Over the past four years, Capture Higher Ed has tracked more than 200 million visits to our partner websites and served more than 15 million pieces of dynamic content to those visitors through Capture Behavioral Intelligence, part of our behavioral intelligence platform designed specifically for higher education.
This has led to some interesting insights. Today, we look at what we’ve learned about how behavioral intelligence mitigates the stealth applicant problem.
The Problem: Stealth Applicants
The stealth applicant problem has three prongs: 1) It’s difficult to communicate with a student when you don’t know who he or she is; 2) Stealth applicants make it difficult for a school to plan for its class; and 3) An admissions office has a tough time gauging how engaged a student is if he or she has not filled out an inquiry form, been on a campus visit or otherwise engaged with the admissions office.

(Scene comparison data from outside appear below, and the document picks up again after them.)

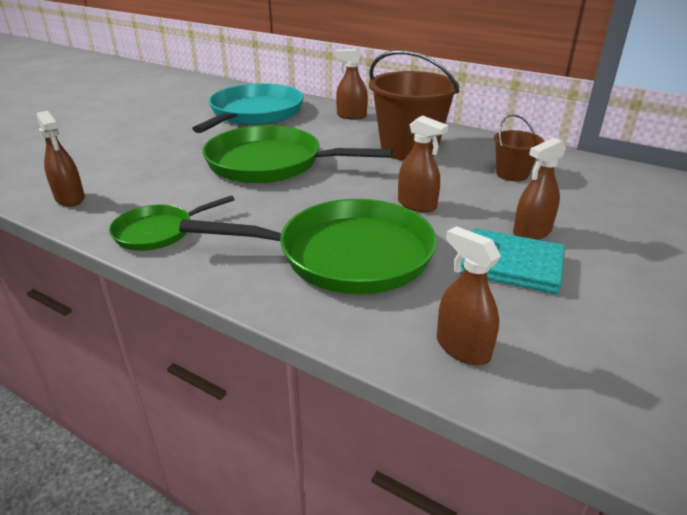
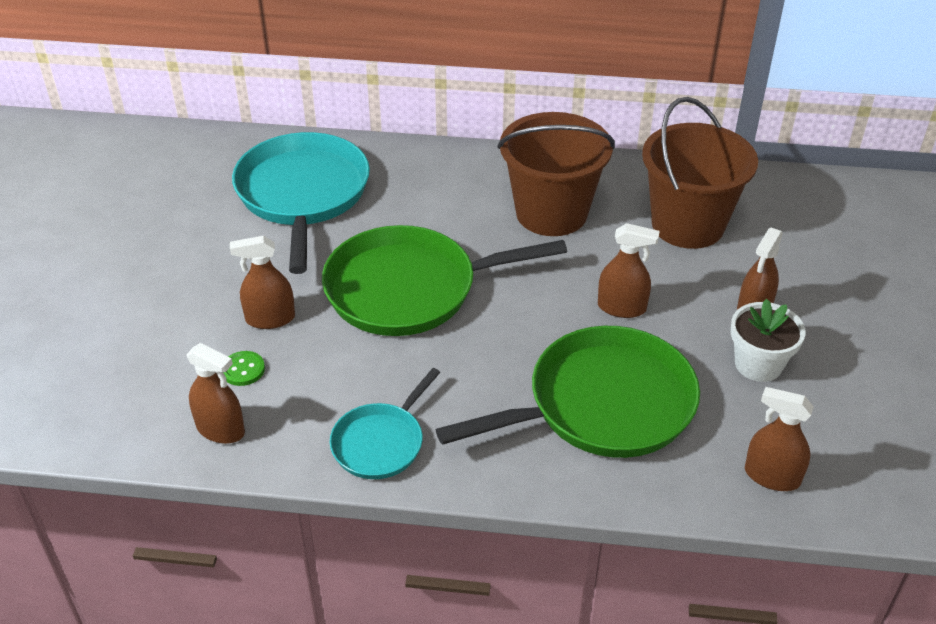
camera: 25 degrees left, 10 degrees up
(121, 175) = (243, 370): none -> green button
(158, 232) = (380, 443): green pan -> turquoise pan
(351, 116) = (435, 164): brown spray bottle -> brown spray bottle (270, 319)
(511, 265) = (758, 364): turquoise wallet -> white flower pot
(512, 174) = (687, 225): brown bucket -> brown bucket, size x1.94

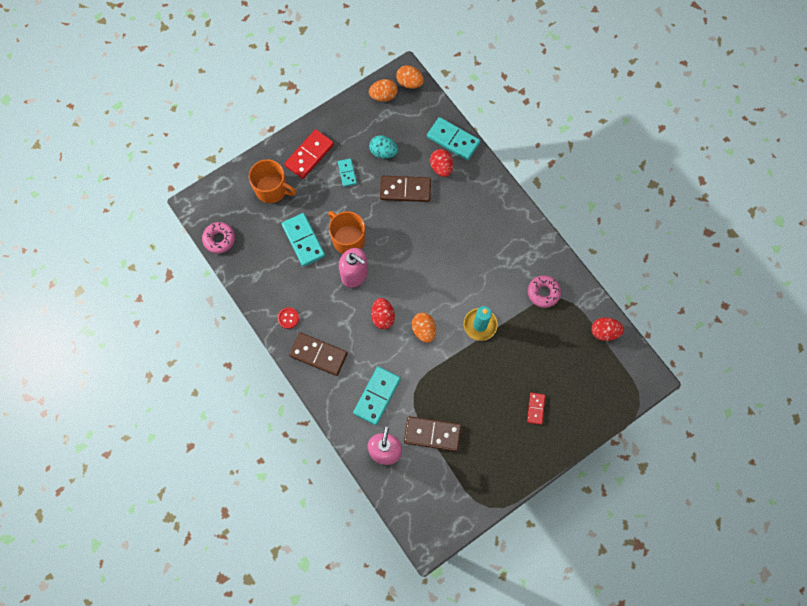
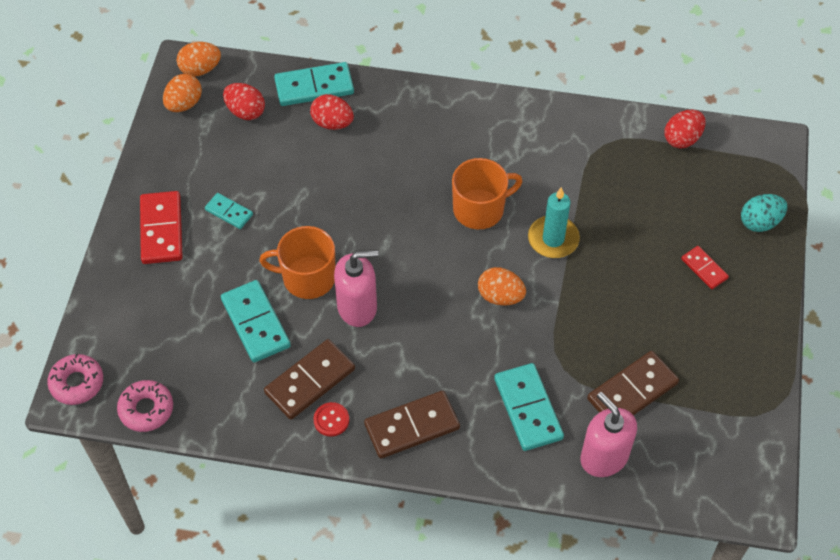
camera: 45 degrees left, 15 degrees down
(272, 189) = (154, 301): orange mug -> orange mug (480, 209)
(303, 240) = (255, 323): turquoise domino -> turquoise domino turned 45 degrees clockwise
(383, 152) = (248, 159): turquoise egg -> turquoise egg (760, 222)
(383, 317) = (440, 322): red egg -> red egg (245, 112)
(405, 190) = (317, 176): brown domino -> brown domino (310, 381)
(543, 292) = (580, 153): pink donut -> pink donut (77, 383)

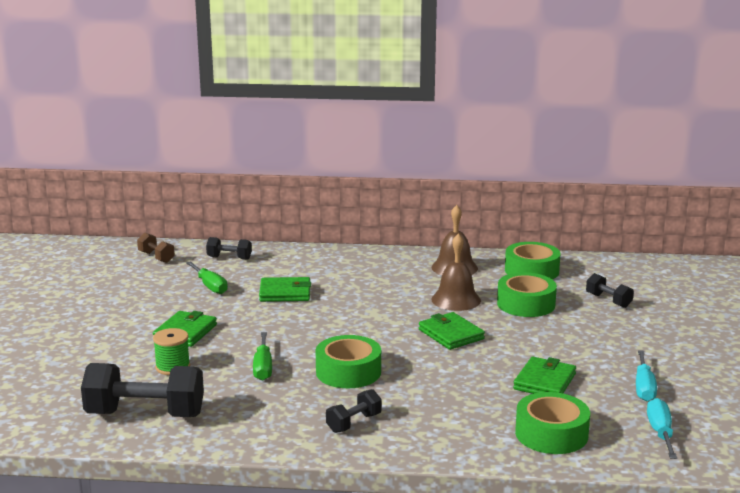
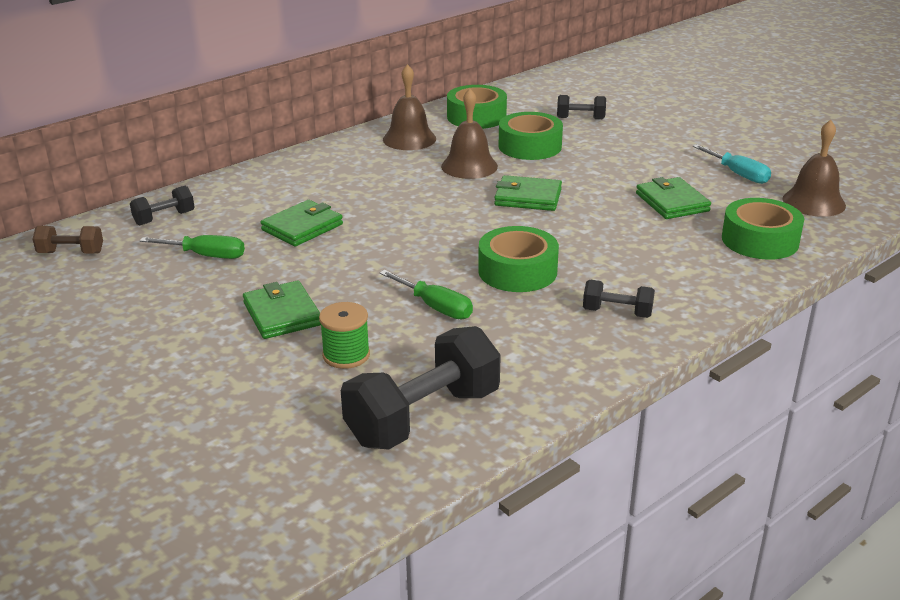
camera: 45 degrees left, 10 degrees up
(354, 423) = (617, 312): black dumbbell -> black dumbbell turned 75 degrees counterclockwise
(660, 432) = (813, 202): turquoise screwdriver -> brown bell

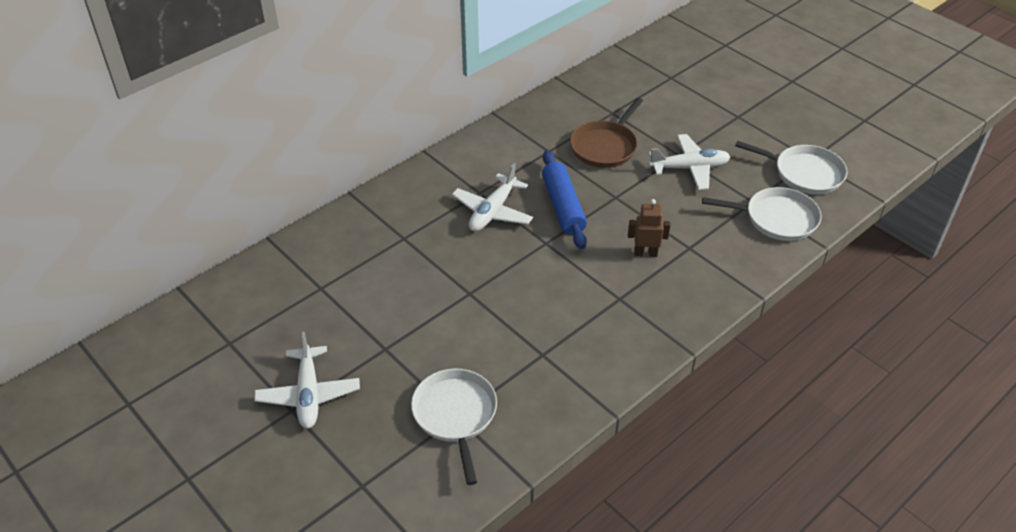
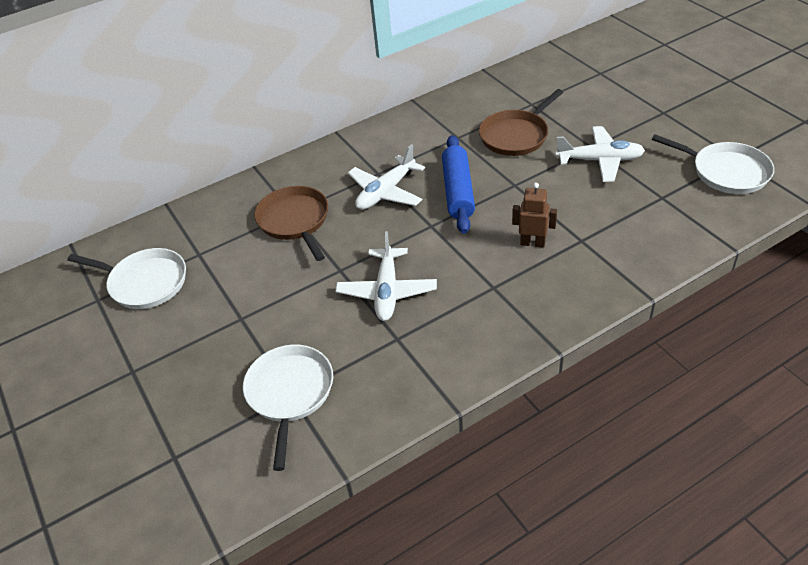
camera: 15 degrees right, 0 degrees up
(308, 394) = (153, 357): white plane -> white plane (387, 291)
(409, 247) = (295, 221): none -> brown pan
(777, 218) = (685, 216): white pan -> white pan (145, 283)

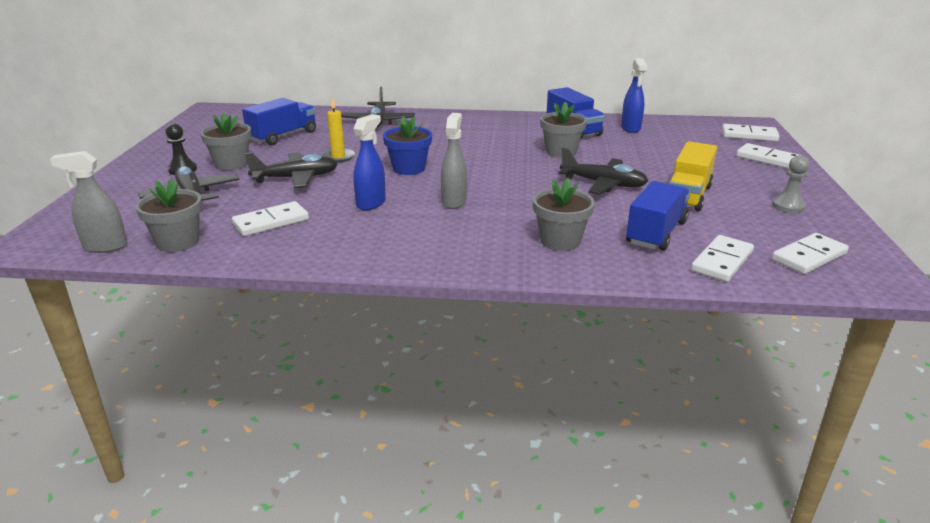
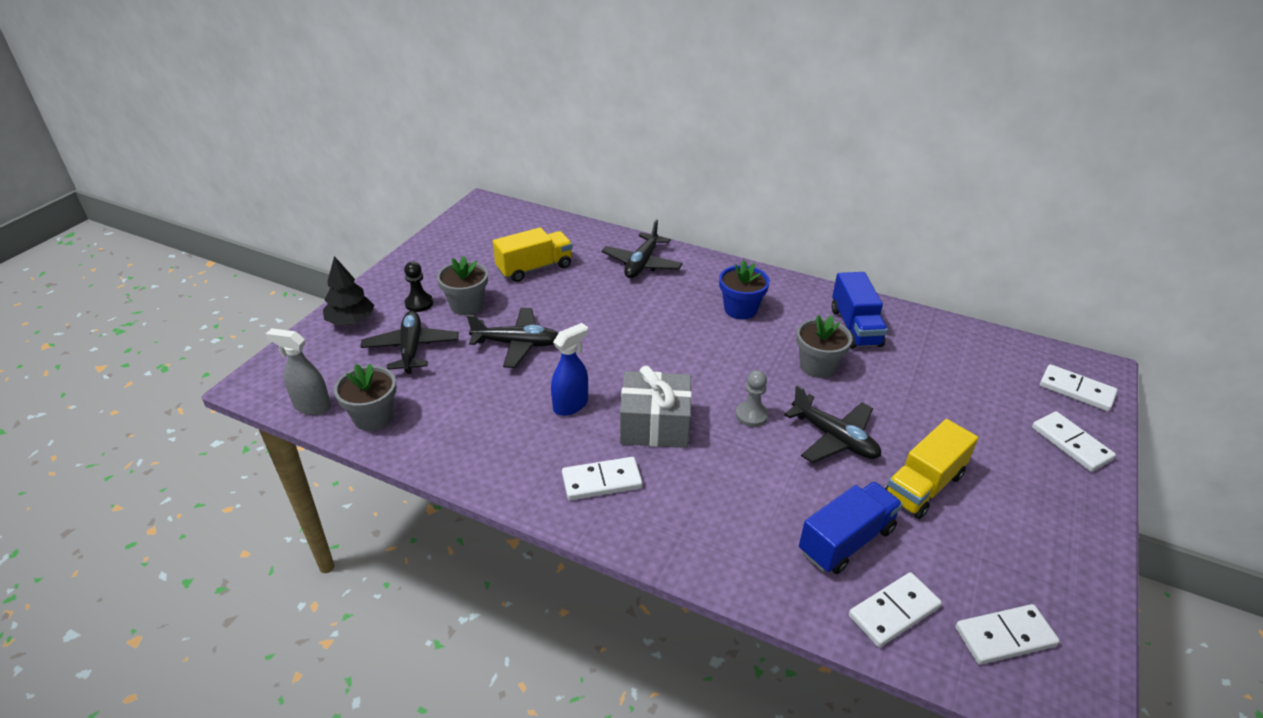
camera: 20 degrees right, 10 degrees up
(116, 189) = (351, 321): none -> black tree
(271, 222) = (465, 409): white domino -> white domino (602, 481)
(283, 136) = (534, 268): blue truck -> yellow truck
(338, 157) = (573, 318): yellow candle -> none
(409, 168) = (635, 356): blue flower pot -> blue flower pot (740, 309)
(454, 201) = (655, 425): grey spray bottle -> grey gift
(560, 241) = (732, 522): grey flower pot -> none
(630, 128) = (927, 341): blue spray bottle -> none
(788, 206) = (1038, 540): grey pawn -> grey pawn (751, 415)

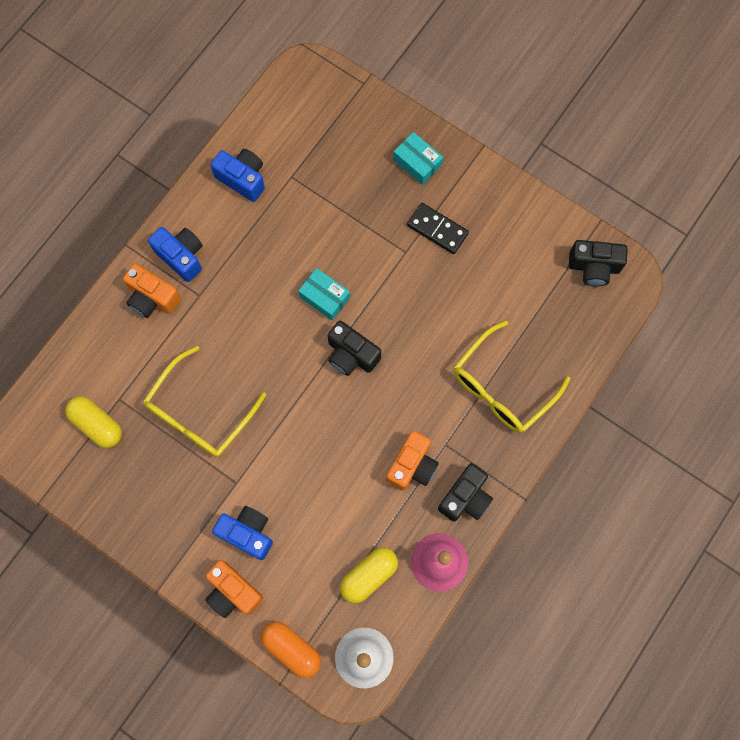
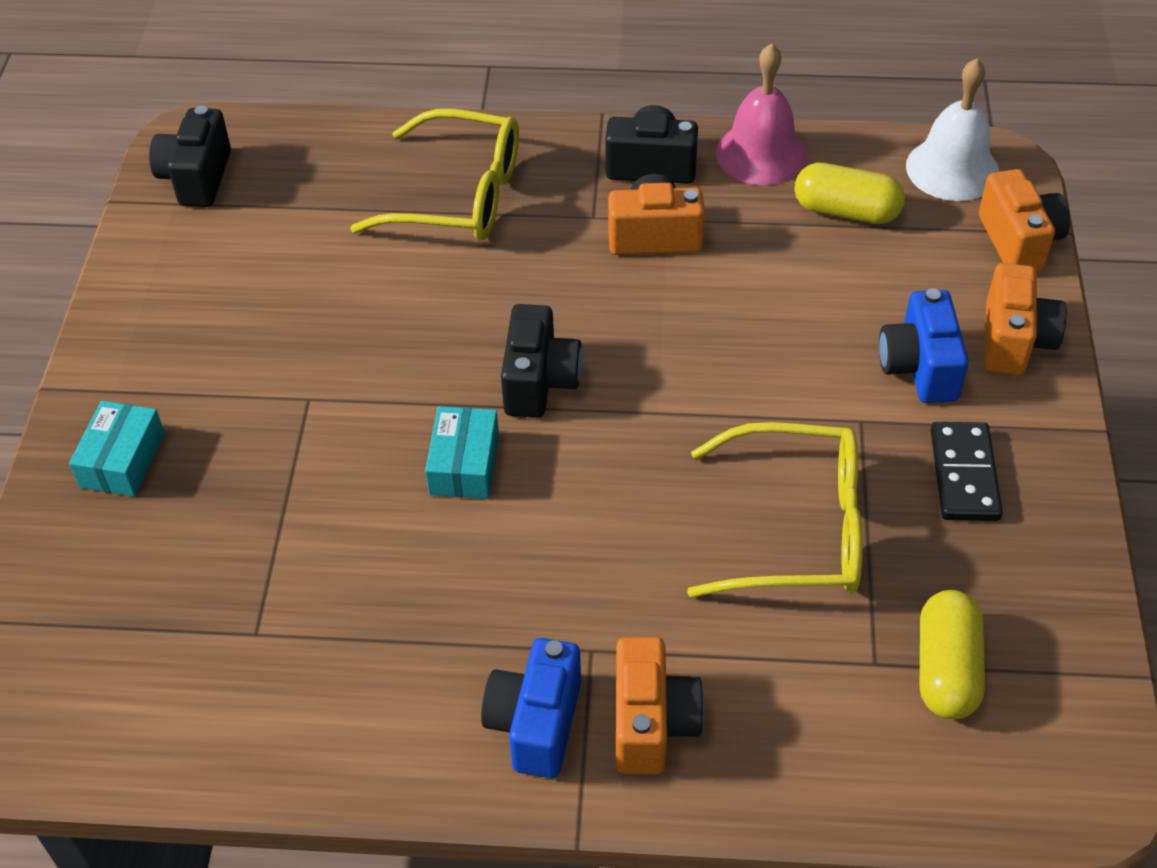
camera: 120 degrees left, 25 degrees down
(242, 179) = (307, 712): blue camera -> none
(291, 649) = (1018, 242): orange capsule -> orange camera
(437, 229) = (241, 377): black domino -> black domino (964, 475)
(594, 267) = (197, 178): black camera -> black camera turned 150 degrees counterclockwise

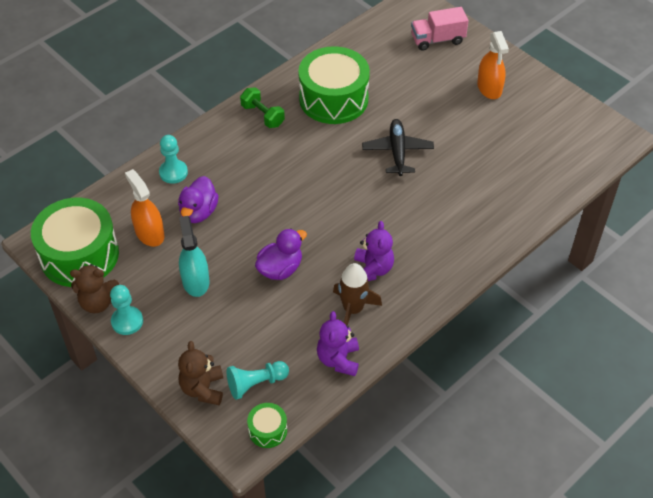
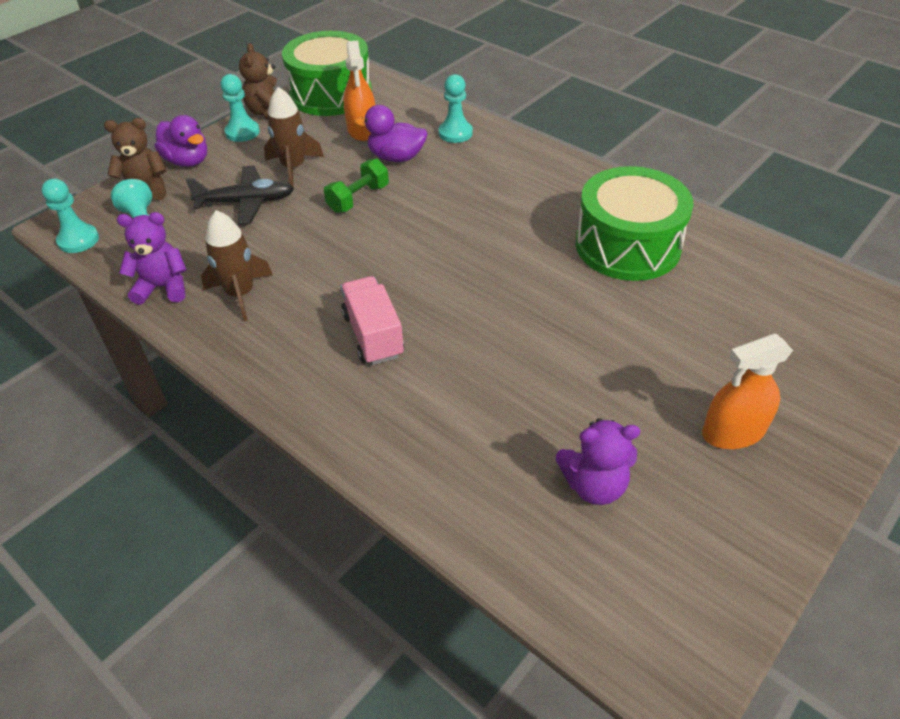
camera: 85 degrees right, 5 degrees down
(149, 233) = (362, 130): orange spray bottle -> orange spray bottle turned 120 degrees clockwise
(195, 281) = (293, 167): turquoise spray bottle -> brown rocket
(262, 115) = (570, 186): green dumbbell -> green dumbbell (358, 199)
(267, 430) = (78, 240): green drum -> turquoise pawn
(280, 269) = (310, 226): purple duck -> purple duck (187, 161)
(372, 269) = (307, 308): purple teddy bear -> purple teddy bear (594, 485)
(397, 151) = (538, 319): black plane -> black plane (246, 202)
(437, 40) = (826, 354): pink truck -> pink truck (373, 335)

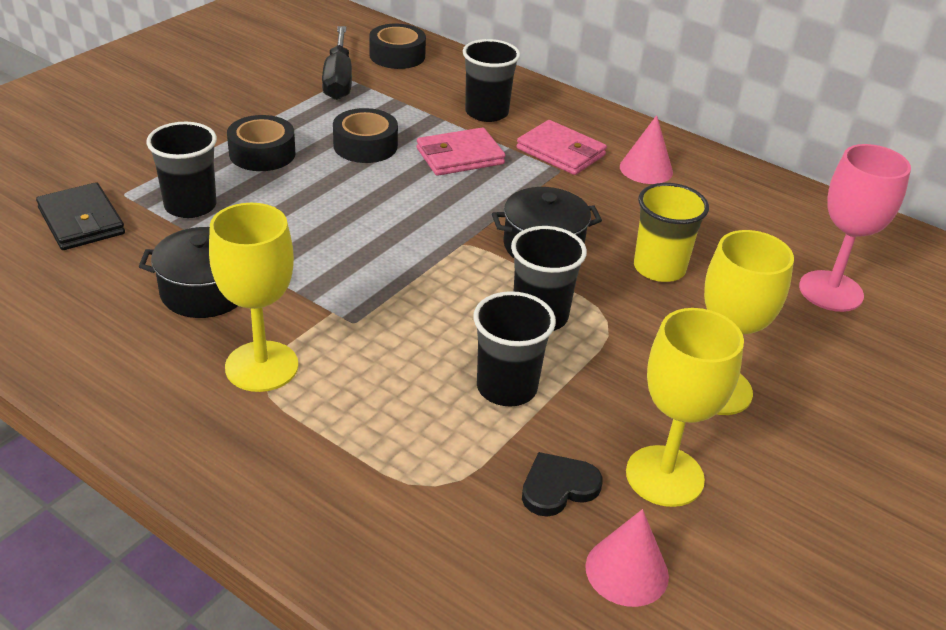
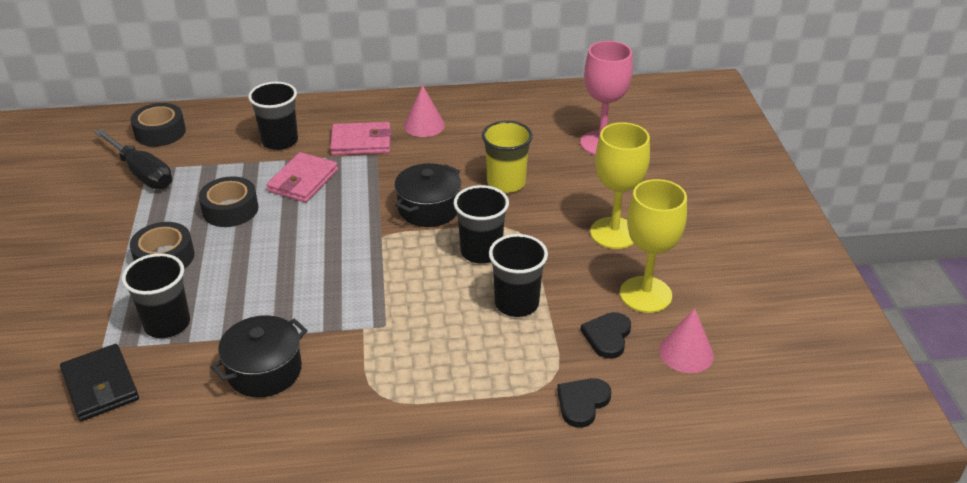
camera: 40 degrees left, 0 degrees up
(81, 221) = (100, 386): black wallet -> black wallet turned 45 degrees clockwise
(262, 366) = (368, 389): yellow goblet -> none
(436, 531) = (582, 403): none -> black heart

The Solution: Capture Behavioral Intelligence
Through identifying students who are engaged with a school’s website, Capture Behavioral Intelligence brings these students out of stealth mode and enables Capture’s partner schools to know who these students are and communicate with them individually.
Through progressive identification forms, Capture identified more than 13,000 students for Fall 2018 who went on to complete their application who would have been stealth applicants otherwise. Capture identified about 9 percent of all our partners’ apps before they applied.
Capture Behavioral Intelligence also enables the school to market to a student based on his or her interests without knowing who that student is. Across all our schools, more than 800 stealth applicants clicked on dynamic content before they applied.
The technology also enables schools to measure the level of engagement of these students through the Capture Affinity Index (CAI). The average CAI of these students is 86, or more engaged than 86 percent of all visitors. These students were very engaged, the school just didn’t know who they were — yet.
By bringing students out of stealth mode, by marketing to them based on their interests before you even know their name and by gauging their engagement with the school, behavioral intelligence makes the stealth applicant problem a thing of the past.